We have given outsized importance to a single metric to do something that it was never designed to do – and probably does so poorly. And although residency programs can’t devote the same amount of time and resources to talent identification that NFL teams do – you can’t tell me that the current system is the best we can do.
The misalignment in medical education and residency selection
“All medical students care about is Step 1,” say medical school faculty who have made their curricula pass/fail, and who continue to charge the same exorbitant tuition even as students derive the majority of their preclinical education from First Aid, Pathoma, UWorld, and Sketchy.
“Medical school assessments are useless,” say program directors – the same ones who bemoan declining clinical preparedness among entering interns, and who wonder how they can produce well-trained physicians in an era of tightening duty hour restrictions and increasing EMR screentime.
Do you see the problem here?
There is a major misalignment between medical education and educational assessment that benefits no one.
Students – who are forced into an arms race with no natural end – lose. (Even those who match in their chosen discipline and program still lose by starting their career with too few real-world skills to show for their four-year medical education.)
Faculty – who have insights to provide and expertise to share that goes beyond First Aid – lose.
Residency programs – who want to train the best candidates, but have to triage more and more applications with fewer and fewer useful data points – lose.
The only winner is the test’s sponsor, who makes money hand over fist while we act like we’re stuck with this system. “Step 1 isn’t perfect, but it’s the best we’ve got…”
It’s not.
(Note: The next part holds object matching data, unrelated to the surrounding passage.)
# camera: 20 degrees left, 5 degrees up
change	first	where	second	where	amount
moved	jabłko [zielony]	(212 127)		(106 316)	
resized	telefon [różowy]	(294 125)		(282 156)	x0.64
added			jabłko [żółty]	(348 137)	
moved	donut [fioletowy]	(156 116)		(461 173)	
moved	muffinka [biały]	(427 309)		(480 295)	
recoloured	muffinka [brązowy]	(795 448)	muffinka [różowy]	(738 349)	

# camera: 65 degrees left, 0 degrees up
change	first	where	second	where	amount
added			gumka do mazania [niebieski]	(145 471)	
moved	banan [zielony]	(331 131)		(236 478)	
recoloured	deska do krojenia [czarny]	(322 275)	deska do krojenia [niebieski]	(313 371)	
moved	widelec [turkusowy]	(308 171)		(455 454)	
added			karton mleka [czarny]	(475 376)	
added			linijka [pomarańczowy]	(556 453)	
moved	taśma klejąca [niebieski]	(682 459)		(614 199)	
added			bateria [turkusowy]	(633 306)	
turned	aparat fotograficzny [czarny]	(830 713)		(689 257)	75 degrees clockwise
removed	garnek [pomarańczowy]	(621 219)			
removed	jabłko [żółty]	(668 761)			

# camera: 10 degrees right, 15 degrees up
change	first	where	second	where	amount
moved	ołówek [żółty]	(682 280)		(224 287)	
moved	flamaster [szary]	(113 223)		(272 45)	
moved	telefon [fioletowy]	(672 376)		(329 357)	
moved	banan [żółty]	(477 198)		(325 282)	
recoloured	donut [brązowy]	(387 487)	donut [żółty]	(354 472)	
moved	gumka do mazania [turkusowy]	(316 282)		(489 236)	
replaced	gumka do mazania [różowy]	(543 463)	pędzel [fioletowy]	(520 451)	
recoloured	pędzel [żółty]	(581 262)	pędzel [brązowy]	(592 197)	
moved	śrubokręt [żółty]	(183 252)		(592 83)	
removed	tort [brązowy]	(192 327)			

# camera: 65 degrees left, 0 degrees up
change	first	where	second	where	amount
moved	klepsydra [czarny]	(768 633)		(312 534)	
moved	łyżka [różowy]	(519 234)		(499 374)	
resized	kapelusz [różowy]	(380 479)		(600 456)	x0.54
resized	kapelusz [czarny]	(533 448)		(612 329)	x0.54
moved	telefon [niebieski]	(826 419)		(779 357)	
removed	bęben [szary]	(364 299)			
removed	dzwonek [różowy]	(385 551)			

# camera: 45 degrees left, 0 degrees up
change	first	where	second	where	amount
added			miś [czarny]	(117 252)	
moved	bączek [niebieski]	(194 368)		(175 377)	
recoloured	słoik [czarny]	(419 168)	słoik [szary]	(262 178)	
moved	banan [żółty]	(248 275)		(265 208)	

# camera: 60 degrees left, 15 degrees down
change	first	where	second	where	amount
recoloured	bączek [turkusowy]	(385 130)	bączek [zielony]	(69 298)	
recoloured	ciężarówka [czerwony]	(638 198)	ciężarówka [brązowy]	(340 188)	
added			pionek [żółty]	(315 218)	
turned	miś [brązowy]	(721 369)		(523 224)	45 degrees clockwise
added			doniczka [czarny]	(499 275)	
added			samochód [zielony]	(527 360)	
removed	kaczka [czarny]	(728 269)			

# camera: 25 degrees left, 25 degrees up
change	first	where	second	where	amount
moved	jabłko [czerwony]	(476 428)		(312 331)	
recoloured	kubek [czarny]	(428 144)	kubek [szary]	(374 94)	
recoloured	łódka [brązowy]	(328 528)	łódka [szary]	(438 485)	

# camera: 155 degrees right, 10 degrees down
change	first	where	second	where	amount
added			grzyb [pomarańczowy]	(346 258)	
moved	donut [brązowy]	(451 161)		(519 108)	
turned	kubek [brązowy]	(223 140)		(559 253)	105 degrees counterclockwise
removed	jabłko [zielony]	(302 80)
It’s time for undergraduate and graduate medical education to work together on real solutions to these issues.
Interestingly, out of the 64 invitees to the recent InCUS meeting, do you know how many were officially representing the Accreditation Council for Graduate Medical Education (ACGME) – the body responsible for resident medical education?
Compare that to 20 from the financially-interested NBME, FSMB, ECFMG, AMA, and AAMC.
If you care about residency selection – and more and more, I do – then the real issue isn’t just how the USMLE is scored. It’s the way that medical schools have abdicated their responsibility to provide (and residency programs, their responsibility to demand) meaningful student assessments.
We can take lessons from NFL talent scouts (and others) to create a system that provides more “game film” and meaningful data to residency program directors. Better yet, we can focus our educational efforts on teaching skills that matter – so that even candidates who ‘lose’ in the residency match process still gain skills that will help their patients and society. (When students spend all their time on Step 1 and end up in the SOAP, their consolation prize is a second choice career and some miscellaneous basic science trivia. Thanks for playing!)
Unfortunately, while Step 1 Mania has us in a chokehold, it’s hard for me to envision us summoning the wherewithal to change residency selection. A pass/fail USMLE gives us an opportunity to rebuild our selection processes. Necessity is the mother of invention, friends.
I believe making Step 1 pass/fail is a necessary – but not sufficient – step toward better assessment tools. Better assessments benefit everyone – and will make us more efficient in matching the right candidates with the right program.
Now, if that sounds like some kind of pie-in-the-sky dream, then I have one more thing to say.
Whether you support a pass/fail test or not, you should ask yourself: is the current system the best we can do? Are we teaching the most important skills to our future physicians? Are we efficiently identifying the traits we want in our future physicians?
I say no. And if you think we can do better, then it’s time to get to work.